NATO chief Anders Fogh Rasmussen will visit Ukraine Thursday, amid growing fears of a major Russian incursion as the Alliance warns of a troop buildup at the border
On the sanctions front, Russia retaliated Wednesday for recent US and EU measures, slapping one-year bans and limits on food and agricultural imports from the countries involved.
NATO said Russia had increased the number of "combat-ready" troops on its border with Ukraine to 20,000 from 12,000 in mid-July.
West fears Russian troop build-up near Ukraine
Ukrainian forces also carried out their first air strike on the rebel stronghold of Donetsk, as they said they were preparing to liberate the city, although they also reported their highest death toll in weeks in the face of fierce rebel bombardments.
"This is a dangerous situation," NATO spokeswoman Oana Lungescu said, warning that "Russia could use the pretext of a humanitarian or peacekeeping mission as an excuse to send troops into eastern Ukraine".

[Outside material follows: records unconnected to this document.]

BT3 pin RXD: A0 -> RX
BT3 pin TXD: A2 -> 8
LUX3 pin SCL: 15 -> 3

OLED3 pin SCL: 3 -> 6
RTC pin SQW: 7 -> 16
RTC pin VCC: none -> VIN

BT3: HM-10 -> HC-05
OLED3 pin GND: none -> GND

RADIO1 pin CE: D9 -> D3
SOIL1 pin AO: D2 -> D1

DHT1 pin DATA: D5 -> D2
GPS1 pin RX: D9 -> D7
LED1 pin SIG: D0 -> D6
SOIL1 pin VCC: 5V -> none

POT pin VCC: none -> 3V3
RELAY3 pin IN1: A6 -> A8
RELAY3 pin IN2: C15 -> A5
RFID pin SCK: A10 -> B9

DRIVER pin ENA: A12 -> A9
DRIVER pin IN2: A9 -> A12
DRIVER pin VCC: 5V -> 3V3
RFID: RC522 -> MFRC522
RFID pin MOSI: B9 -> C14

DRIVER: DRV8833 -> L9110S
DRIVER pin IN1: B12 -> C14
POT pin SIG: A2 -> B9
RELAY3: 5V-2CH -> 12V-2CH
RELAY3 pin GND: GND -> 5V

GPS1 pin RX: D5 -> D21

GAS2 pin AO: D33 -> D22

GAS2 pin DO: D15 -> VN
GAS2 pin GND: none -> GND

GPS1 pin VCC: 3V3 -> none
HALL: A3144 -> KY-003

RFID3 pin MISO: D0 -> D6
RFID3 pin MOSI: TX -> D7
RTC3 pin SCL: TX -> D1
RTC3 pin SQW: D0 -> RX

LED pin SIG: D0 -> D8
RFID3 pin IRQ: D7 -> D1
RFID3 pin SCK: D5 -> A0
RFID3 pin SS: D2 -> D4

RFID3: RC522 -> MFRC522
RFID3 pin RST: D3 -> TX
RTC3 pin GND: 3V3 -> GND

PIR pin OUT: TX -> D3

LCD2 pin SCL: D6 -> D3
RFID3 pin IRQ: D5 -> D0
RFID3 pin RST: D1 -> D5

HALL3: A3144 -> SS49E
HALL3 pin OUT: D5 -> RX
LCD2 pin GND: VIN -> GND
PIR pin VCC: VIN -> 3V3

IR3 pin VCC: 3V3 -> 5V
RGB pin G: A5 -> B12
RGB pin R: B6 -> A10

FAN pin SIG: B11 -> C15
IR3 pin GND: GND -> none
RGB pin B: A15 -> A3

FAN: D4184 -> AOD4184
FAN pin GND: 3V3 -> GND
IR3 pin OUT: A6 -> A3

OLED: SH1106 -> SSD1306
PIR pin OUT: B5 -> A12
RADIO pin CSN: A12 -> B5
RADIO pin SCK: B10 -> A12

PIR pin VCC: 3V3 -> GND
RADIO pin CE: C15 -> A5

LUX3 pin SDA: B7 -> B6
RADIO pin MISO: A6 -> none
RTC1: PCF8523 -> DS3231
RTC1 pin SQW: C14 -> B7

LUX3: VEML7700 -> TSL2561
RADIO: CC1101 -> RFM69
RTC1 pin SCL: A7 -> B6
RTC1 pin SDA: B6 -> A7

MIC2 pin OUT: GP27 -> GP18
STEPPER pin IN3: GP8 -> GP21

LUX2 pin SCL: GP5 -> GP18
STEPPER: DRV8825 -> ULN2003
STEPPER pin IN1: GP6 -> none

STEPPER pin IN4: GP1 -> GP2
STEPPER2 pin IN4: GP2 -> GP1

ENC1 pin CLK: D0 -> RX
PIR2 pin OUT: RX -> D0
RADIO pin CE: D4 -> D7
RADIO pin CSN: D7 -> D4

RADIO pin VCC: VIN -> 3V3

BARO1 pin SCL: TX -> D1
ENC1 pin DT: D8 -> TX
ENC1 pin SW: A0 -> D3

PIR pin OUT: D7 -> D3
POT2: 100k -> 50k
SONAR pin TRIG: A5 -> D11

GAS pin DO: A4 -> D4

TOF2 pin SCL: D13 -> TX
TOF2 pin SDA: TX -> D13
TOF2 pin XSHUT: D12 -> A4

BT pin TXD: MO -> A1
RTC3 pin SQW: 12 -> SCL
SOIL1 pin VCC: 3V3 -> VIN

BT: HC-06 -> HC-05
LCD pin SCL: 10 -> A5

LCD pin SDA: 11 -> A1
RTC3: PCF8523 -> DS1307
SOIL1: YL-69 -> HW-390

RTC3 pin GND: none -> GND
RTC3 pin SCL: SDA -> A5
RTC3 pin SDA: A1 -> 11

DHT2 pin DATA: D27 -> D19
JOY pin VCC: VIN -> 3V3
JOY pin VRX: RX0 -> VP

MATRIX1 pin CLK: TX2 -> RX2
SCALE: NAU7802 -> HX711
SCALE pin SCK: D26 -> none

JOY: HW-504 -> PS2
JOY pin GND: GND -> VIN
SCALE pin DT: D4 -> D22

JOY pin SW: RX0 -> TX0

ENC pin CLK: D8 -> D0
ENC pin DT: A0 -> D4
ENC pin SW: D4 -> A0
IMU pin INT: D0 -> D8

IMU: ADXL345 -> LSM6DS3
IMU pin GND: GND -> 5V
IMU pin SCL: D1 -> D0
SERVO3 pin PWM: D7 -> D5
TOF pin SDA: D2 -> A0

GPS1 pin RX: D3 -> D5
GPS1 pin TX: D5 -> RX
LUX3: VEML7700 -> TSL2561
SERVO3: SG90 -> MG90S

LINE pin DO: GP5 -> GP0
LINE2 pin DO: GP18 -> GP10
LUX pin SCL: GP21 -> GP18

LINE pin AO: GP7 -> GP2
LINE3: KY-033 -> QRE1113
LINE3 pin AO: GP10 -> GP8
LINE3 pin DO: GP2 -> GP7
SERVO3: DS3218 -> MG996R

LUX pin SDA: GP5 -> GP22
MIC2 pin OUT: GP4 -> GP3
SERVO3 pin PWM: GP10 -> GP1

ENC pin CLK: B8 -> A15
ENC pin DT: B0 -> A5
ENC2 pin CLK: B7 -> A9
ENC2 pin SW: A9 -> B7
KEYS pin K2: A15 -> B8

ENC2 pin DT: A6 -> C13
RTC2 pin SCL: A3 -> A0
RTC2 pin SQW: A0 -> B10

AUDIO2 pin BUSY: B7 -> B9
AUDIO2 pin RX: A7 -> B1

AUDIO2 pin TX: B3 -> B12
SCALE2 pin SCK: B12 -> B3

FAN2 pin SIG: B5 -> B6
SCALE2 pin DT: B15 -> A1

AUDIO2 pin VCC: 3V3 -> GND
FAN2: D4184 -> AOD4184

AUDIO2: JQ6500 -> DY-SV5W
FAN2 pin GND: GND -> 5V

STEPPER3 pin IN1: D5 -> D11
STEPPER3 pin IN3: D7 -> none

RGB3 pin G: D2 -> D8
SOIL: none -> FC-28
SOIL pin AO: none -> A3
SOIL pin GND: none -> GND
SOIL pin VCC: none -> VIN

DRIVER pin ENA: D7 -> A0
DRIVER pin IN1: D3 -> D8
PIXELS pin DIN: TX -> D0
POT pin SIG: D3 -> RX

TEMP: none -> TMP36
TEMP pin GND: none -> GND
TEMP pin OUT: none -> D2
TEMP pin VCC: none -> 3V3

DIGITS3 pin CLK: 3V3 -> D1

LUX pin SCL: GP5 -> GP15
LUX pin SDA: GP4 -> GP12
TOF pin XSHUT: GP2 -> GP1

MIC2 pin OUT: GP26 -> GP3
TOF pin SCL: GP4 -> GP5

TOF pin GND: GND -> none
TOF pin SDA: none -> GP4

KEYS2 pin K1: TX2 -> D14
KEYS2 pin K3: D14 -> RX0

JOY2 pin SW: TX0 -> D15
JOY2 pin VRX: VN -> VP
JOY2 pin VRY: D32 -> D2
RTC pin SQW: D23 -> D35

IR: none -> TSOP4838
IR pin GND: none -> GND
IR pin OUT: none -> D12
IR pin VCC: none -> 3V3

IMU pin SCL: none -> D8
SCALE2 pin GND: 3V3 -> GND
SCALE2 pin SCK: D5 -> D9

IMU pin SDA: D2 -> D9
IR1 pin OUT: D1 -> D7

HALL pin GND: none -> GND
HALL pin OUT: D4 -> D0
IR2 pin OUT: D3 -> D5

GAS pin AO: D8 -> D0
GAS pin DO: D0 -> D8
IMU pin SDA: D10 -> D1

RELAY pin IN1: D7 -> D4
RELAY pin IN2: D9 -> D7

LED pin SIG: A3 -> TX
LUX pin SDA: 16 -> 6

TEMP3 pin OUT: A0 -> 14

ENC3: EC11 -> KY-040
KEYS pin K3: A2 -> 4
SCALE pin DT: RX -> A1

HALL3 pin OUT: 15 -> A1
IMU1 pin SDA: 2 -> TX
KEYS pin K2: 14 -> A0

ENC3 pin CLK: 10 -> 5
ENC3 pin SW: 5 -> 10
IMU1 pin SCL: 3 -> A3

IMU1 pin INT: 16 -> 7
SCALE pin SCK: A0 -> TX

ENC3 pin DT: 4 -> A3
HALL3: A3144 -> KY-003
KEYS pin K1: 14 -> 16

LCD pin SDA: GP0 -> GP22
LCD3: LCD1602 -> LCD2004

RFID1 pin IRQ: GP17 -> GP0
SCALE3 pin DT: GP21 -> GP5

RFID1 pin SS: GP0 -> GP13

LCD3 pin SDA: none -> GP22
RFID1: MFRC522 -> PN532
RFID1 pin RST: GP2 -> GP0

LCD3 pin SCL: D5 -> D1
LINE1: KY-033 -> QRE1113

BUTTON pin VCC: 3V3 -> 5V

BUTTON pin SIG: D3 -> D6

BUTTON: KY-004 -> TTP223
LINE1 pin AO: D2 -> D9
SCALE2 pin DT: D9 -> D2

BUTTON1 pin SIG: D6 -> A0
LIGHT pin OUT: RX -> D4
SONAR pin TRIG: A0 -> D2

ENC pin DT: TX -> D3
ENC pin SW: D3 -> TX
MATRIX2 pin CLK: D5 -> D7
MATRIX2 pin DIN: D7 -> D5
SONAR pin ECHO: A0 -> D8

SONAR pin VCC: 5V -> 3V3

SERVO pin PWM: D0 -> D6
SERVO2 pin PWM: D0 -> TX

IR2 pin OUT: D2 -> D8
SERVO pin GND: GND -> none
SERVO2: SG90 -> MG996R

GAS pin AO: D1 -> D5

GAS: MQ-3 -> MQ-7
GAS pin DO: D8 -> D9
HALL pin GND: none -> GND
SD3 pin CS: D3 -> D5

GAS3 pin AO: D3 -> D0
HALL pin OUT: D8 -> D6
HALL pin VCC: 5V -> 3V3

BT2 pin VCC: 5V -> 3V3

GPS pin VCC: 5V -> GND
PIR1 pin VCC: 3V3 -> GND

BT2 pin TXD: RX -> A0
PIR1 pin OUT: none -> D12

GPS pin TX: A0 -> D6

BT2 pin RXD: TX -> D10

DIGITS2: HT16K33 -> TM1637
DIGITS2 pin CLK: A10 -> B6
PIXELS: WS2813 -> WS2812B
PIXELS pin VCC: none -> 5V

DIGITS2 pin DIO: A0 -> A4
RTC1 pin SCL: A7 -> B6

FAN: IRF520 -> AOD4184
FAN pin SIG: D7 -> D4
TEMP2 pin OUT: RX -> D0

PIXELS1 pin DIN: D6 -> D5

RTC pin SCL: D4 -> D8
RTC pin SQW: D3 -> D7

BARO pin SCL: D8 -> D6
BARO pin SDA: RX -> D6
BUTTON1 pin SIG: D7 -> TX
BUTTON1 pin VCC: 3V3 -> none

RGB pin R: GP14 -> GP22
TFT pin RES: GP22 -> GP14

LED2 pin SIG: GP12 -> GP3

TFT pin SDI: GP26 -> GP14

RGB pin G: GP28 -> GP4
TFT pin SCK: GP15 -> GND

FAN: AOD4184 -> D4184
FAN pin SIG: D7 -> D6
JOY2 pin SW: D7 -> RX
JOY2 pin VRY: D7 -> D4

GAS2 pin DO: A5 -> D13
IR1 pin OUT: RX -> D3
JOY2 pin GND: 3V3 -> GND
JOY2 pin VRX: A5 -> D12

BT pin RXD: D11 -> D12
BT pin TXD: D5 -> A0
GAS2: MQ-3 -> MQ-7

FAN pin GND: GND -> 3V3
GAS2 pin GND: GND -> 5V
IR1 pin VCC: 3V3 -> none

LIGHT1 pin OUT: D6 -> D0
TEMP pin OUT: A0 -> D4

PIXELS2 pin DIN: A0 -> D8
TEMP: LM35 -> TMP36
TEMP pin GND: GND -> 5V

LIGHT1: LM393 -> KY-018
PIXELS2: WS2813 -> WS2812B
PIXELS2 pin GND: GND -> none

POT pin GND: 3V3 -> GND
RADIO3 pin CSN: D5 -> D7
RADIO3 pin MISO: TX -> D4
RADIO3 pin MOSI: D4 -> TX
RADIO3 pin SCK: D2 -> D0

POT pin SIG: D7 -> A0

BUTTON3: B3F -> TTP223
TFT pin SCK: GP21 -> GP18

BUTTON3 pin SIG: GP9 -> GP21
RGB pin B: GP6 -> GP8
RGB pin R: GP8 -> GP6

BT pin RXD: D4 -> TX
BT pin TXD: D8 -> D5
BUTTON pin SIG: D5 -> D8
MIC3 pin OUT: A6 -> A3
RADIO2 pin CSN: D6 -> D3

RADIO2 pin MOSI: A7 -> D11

Poland's Prime Minister Donald Tusk said "the threat of a direct intervention (by Russia into Ukraine) is certainly greater than it was even a few days ago".
German Chancellor Angela Merkel called on Russian President Vladimir Putin to use his influence with the separatists for the "stabilisation" of Ukraine.
Moscow said those making the claims about their troop movements were "selling soap bubbles".
"Movements of such forces of thousands of troops and equipment are not possible in such a short time," said Russian defence ministry spokesman Igor Konashenikov.
Against this backdrop, Kiev said NATO Secretary General Anders Fogh Rasmussen will visit on Thursday at the invitation of President Petro Poroshenko.
The official agenda topic is the NATO-Ukraine partnership, but Rasmussen has also ratcheted up the rhetoric lately, saying in an interview on Sunday that NATO would draw up new defence plans in the face of "Russia's aggression".
Poroshenko spoke by phone with US Vice President Joe Biden on Wednesday, and both leaders expressed concern over statements emanating from Moscow suggesting a role for Russian "peacekeepers" in Ukraine, the White House said.
At the United Nations in New York on Tuesday, Russia's representative deplored the "disastrous" humanitarian situation in eastern Ukraine and called for "immediate action" to help the population.
Kiev quickly dismissed the offer.
The West accuses Russia of supporting and instigating the insurgency in eastern Ukraine, sending tensions with Moscow soaring to their highest point since the Cold War.
The United States and European Union have slapped a range of tough sanctions on Moscow, with Switzerland, Japan and Canada following suit, potentially pushing Russia's fragile economy towards recession.
But Putin struck back on Wednesday with import bans and restrictions on farm products from countries that have targeted Moscow.
Although Moscow has already halted some food imports from a number of European countries, it had previously denied that these measures were linked to the conflict.
Russia generally imports a third of its food from abroad, according to state statistics. The list of products to be banned was being drawn up, a government spokeswoman said.
Meanwhile, fighting continued to rage in Ukraine's industrial east, where Donetsk was hit by its first air strike since Ukrainian forces heavily bombarded the airport in May.
Kiev denied it was behind the early morning air strike, which caused damage but no casualties.
Ukraine's military has made major advances over the past month and says it has almost cut off Donetsk from the Russian border and second rebel bastion of Lugansk.
On Wednesday, a spokesman for the Ukrainian operation in the east told AFP that "the noose is tightening" around remaining rebel bastions and that government forces were preparing for their "liberation".
The military also reported that 18 soldiers had been killed and 54 injured in fighting over the past 24 hours, the highest daily toll in weeks.
Some 1,300 people have been killed since April, according to the United Nations.
Civilians have been hit hardest, with more than 285,000 fleeing their homes over the past few months, according to the UN refugee agency UNHCR, which warned of "a massive exodus" if fighting intensifies.
Local authorities in Lugansk said there was still no power, running water, phone connections or fuel on Wednesday, while food supplies were running low and rubbish disposal was becoming a growing concern.
Tensions soared following the July 17 downing of Malaysia Airlines flight MH17 over Ukraine, killing all 298 people on board. The United States accuses the rebels of attacking the passenger jet with a missile supplied by Russia.
International investigators have been combing the vast crash site for clues and body parts over the past week, but they were forced to suspend their work on Wednesday due to shooting in the area.
"We have to stop the mission at this point, but we'll continue as soon as the situation allows," Dutch Foreign Minister Frans Timmermans said on his official Facebook page.
Dutch police leading the mission appealed to the local population for further help in recovering remains and belongings of the victims of the downed flight.
In Australia, flags flew at half-mast Thursday during a national day of mourning for those killed in the MH17 crash.